Peut-être est-il temps que nous soyons plus qu’une réussite locale. Peut-être sous la direction du pape François, le moment est-il venu de renouveler le renouveau commencé sous le bon pape Jean XXIII. Beaucoup peut arriver quand le peuple de Dieu est autorisé à être le peuple de Dieu et à assumer la responsabilité d’être l’Eglise.
Nous sommes un exemple vivant de la manière dont l’Église catholique peut progresser malgré la pénurie de prêtres, malgré les scandales sexuels et malgré la curie romaine. Nous sommes la preuve que l’esprit de Vatican II est toujours bien vivant.
À Saint-Guillaume, « Nous sommes l’Église » est plus qu’un slogan. C’est la façon dont nous fonctionnons.
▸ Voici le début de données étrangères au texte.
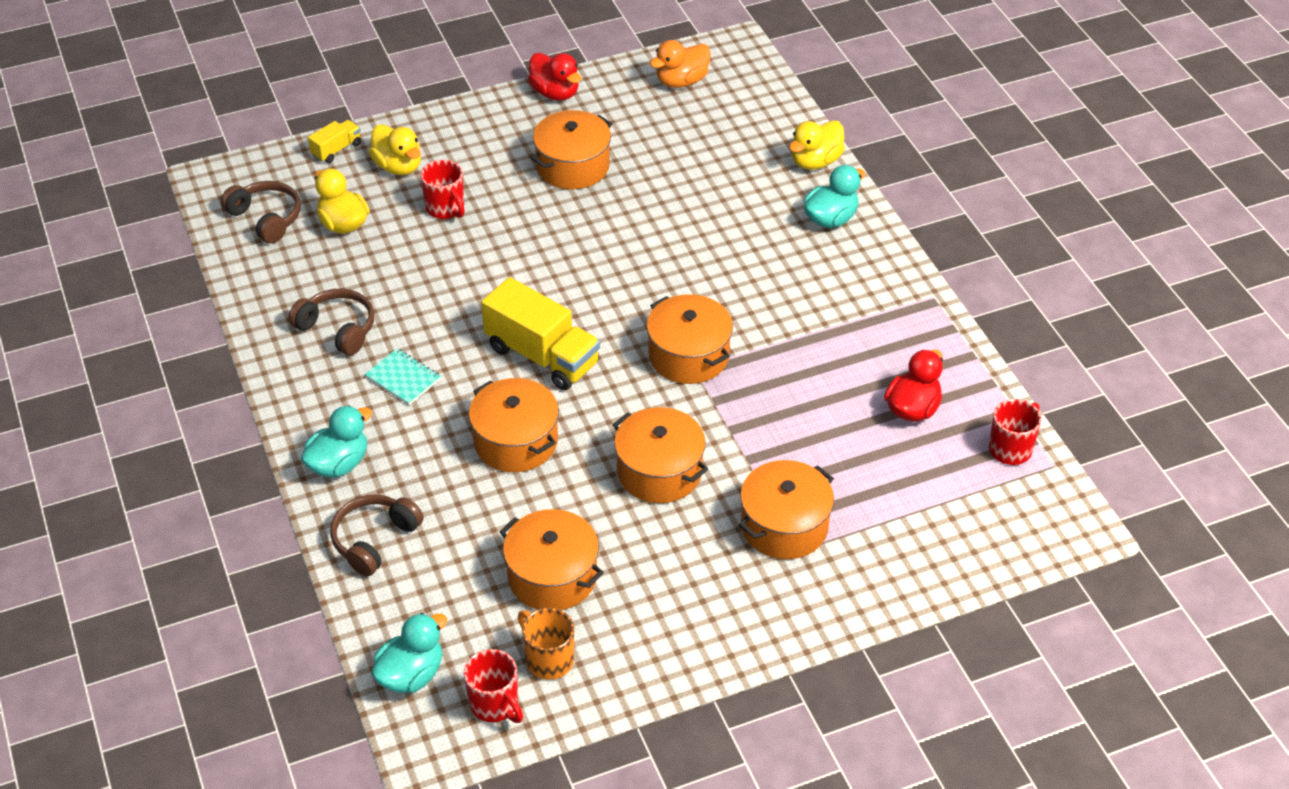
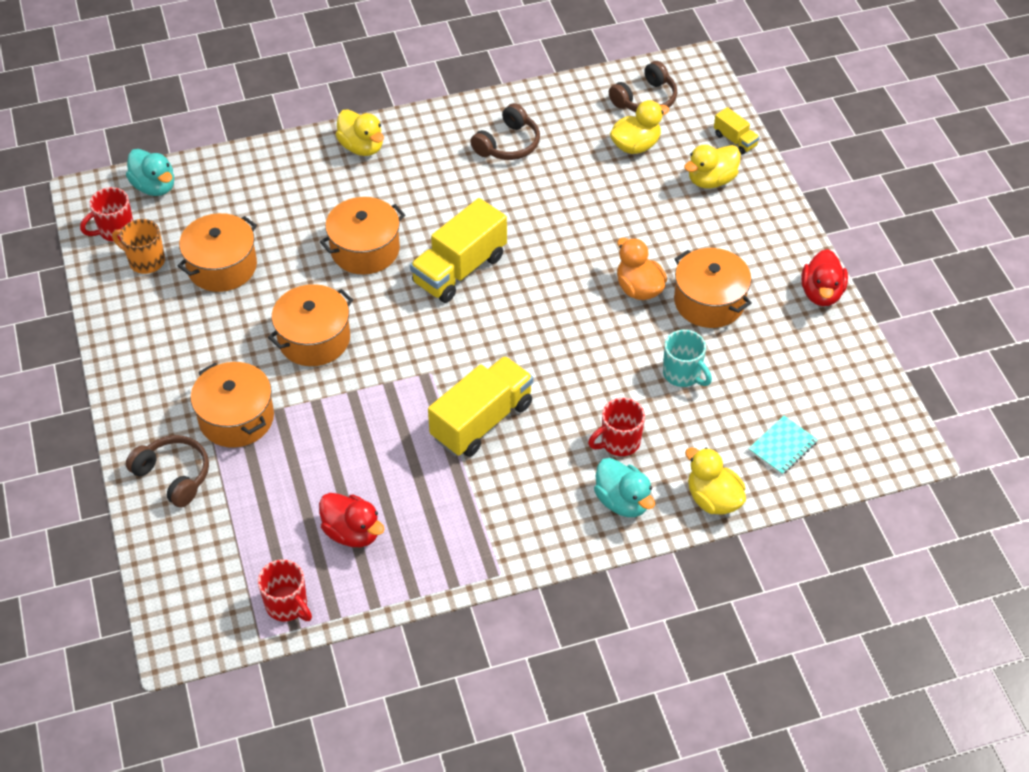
camera: 95 degrees right, 5 degrees up
(339, 464) = (362, 147): turquoise duck -> yellow duck
(374, 540) = (282, 167): brown headphones -> brown headphones (174, 475)
(403, 378) = (446, 183): turquoise notebook -> turquoise notebook (782, 446)
(446, 208) = (652, 211): red mug -> red mug (619, 442)
(548, 659) = (145, 261): orange mug -> orange mug turned 120 degrees counterclockwise
(555, 93) = (821, 293): red duck -> red duck turned 45 degrees counterclockwise
(670, 183) = (683, 374): none -> turquoise mug
(681, 81) = (845, 396): orange duck -> orange duck (639, 288)
(688, 355) = (445, 369): orange pot -> none
(752, 322) = (482, 421): none -> yellow truck

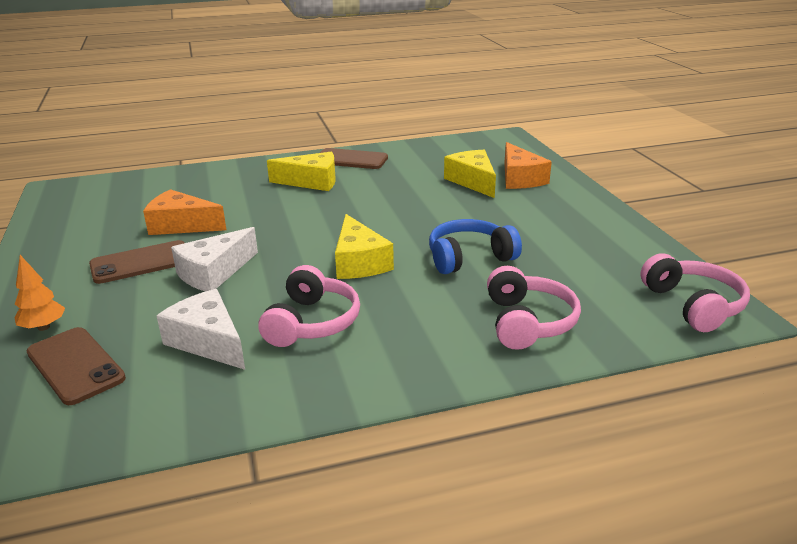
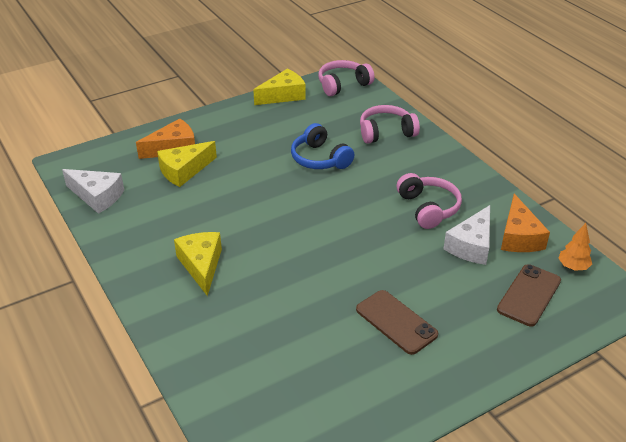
camera: 105 degrees left, 10 degrees up
(43, 327) = (504, 334): orange tree -> orange tree (573, 267)
(181, 225) = (321, 324): orange cheese -> orange cheese (519, 237)
(214, 273) = (392, 272): white cheese -> white cheese (97, 196)
(312, 322) = (428, 208): pink headphones -> pink headphones turned 75 degrees clockwise
(351, 160) = (137, 252): brown phone -> none
(359, 262) = (345, 204): yellow cheese -> yellow cheese (283, 95)

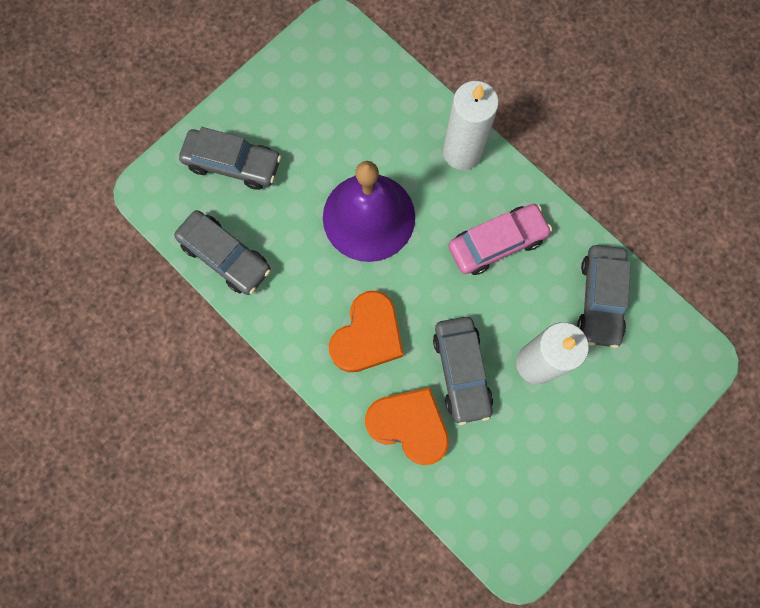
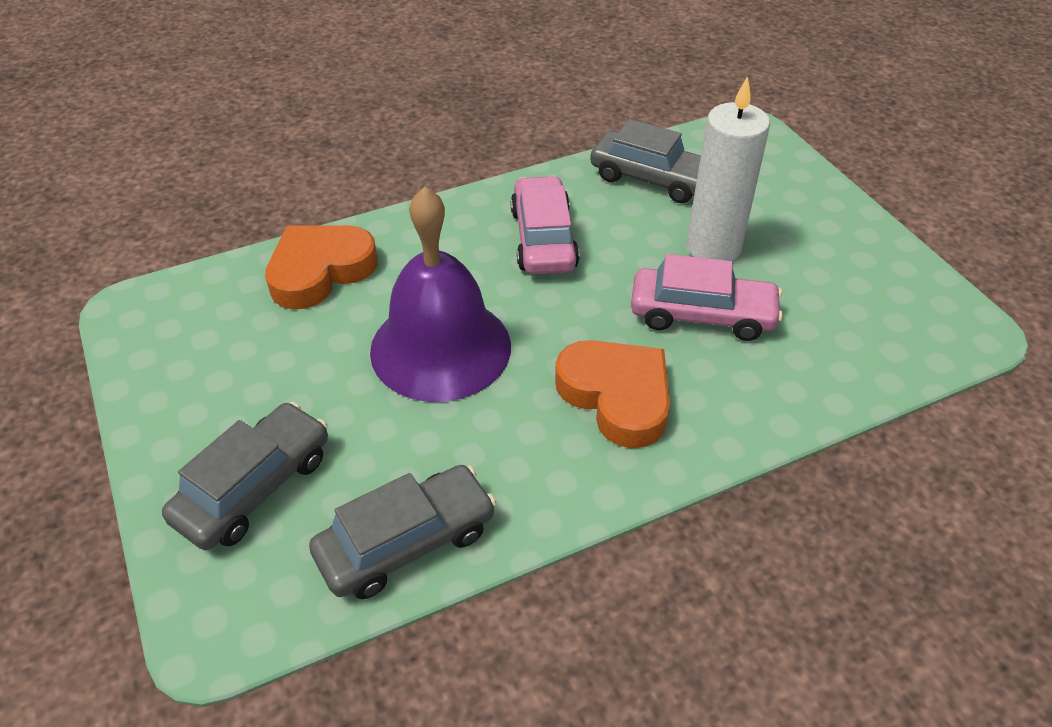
camera: 70 degrees left, 30 degrees down
(409, 425) = (763, 387): orange heart -> orange heart (320, 271)
(461, 371) = (702, 315): grey car -> pink car
(462, 152) = (406, 236): white candle -> none

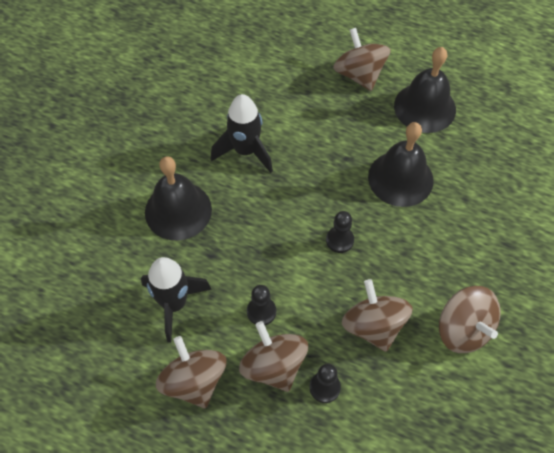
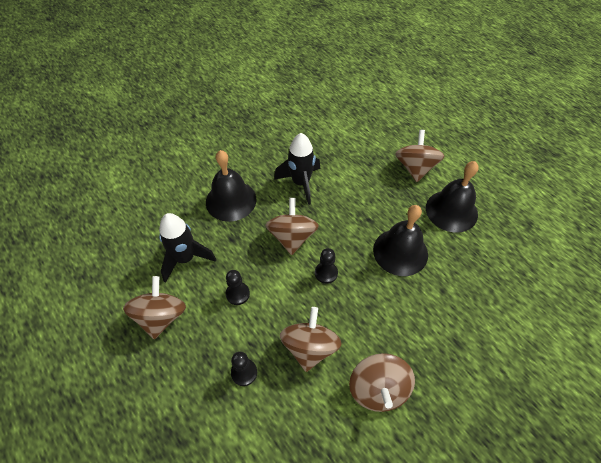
camera: 30 degrees right, 5 degrees down
(273, 366) = (219, 336): brown spinning top -> brown spinning top (292, 237)

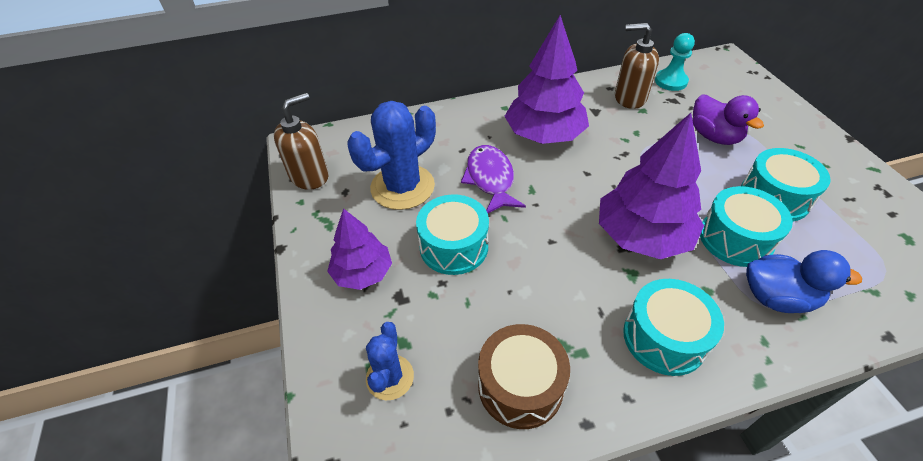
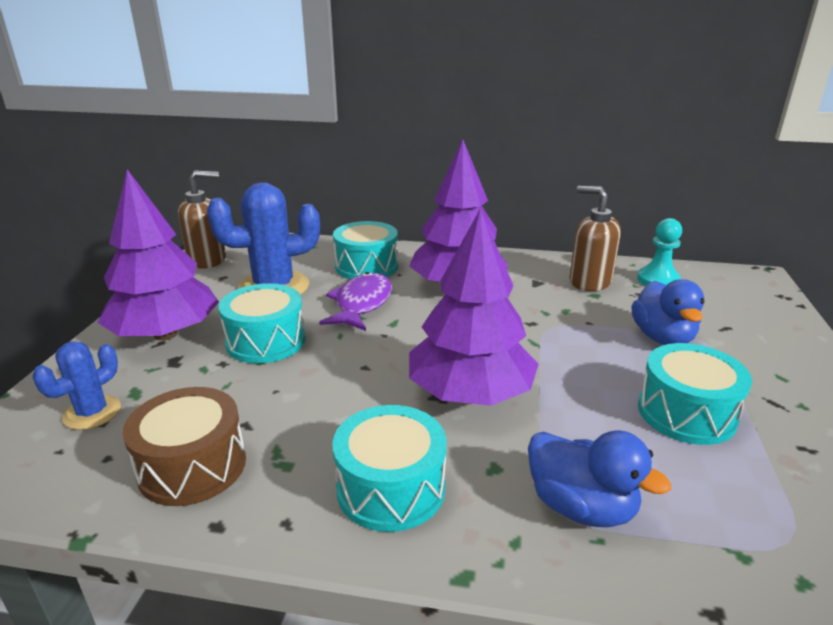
camera: 25 degrees right, 20 degrees down
(362, 273) = (165, 334): purple tree -> purple tree, size x1.64
(714, 136) = (662, 337): purple duck -> blue duck
(735, 239) = (586, 433): turquoise drum -> turquoise drum (366, 266)

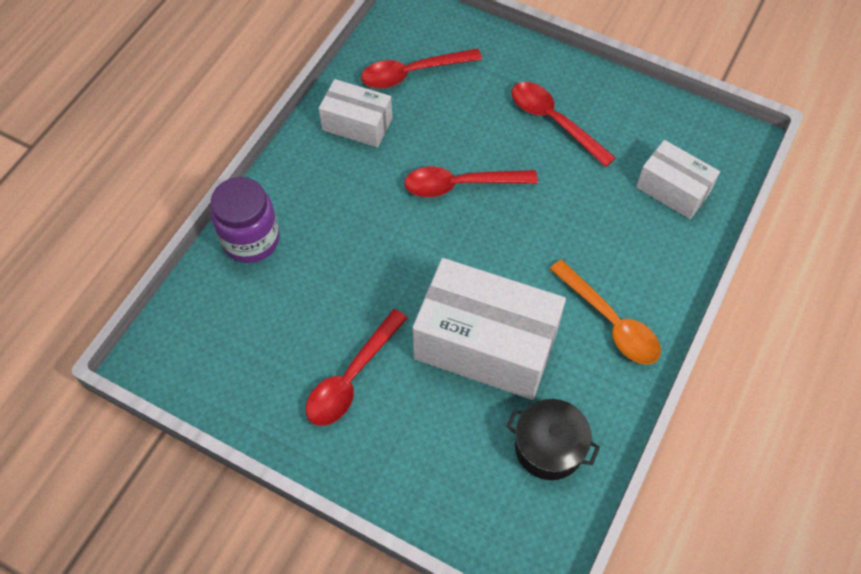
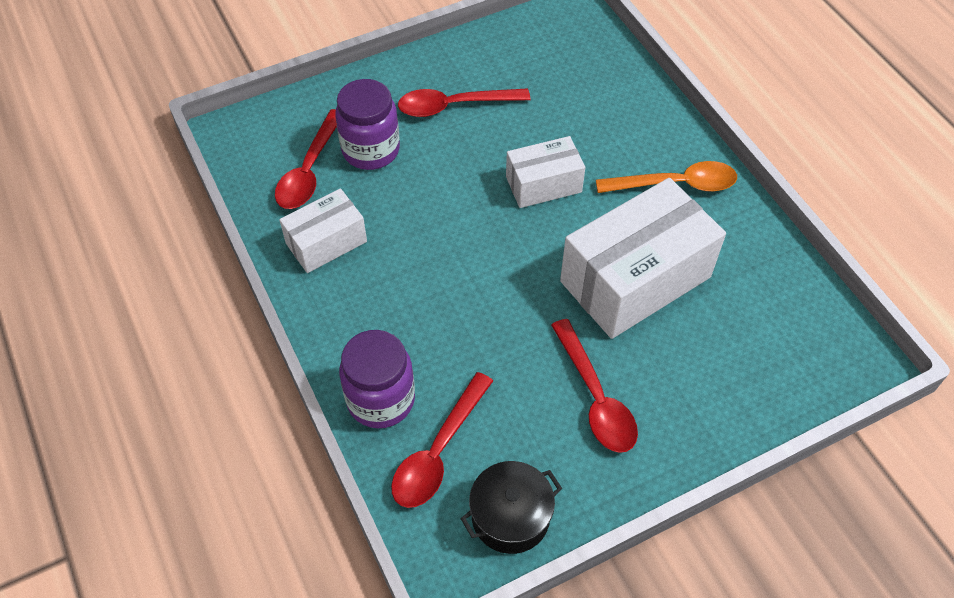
camera: 55 degrees left, 5 degrees down
(460, 185) = (461, 205): red spoon -> red spoon (438, 452)
(463, 97) = (371, 150): none -> purple jar
(549, 447) = (761, 291): black pot -> black pot (510, 517)
(673, 190) = (585, 74): white box -> white box (543, 184)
Et tout cela est permis en vertu du droit canonique ! Nous avons juste besoin d’évêques qui reconnaissent les immenses possibilités des paroisses gérées par des laïcs.
Notes :
[1] Joseph Martos est un théologien, professeur à la retraite et membre de sa paroisse depuis 27 ans.] [2] (par la rédaction) nom de trois organisations missionnaires de l’Église catholique des États-Unis qui travaillent ensemble depuis un siècle à l’évangélisation en Extrême-Orient, en Asie du Sud-Est, en Amérique latine et en Afrique (https://fr.wikipedia.org/wiki/Maryknoll)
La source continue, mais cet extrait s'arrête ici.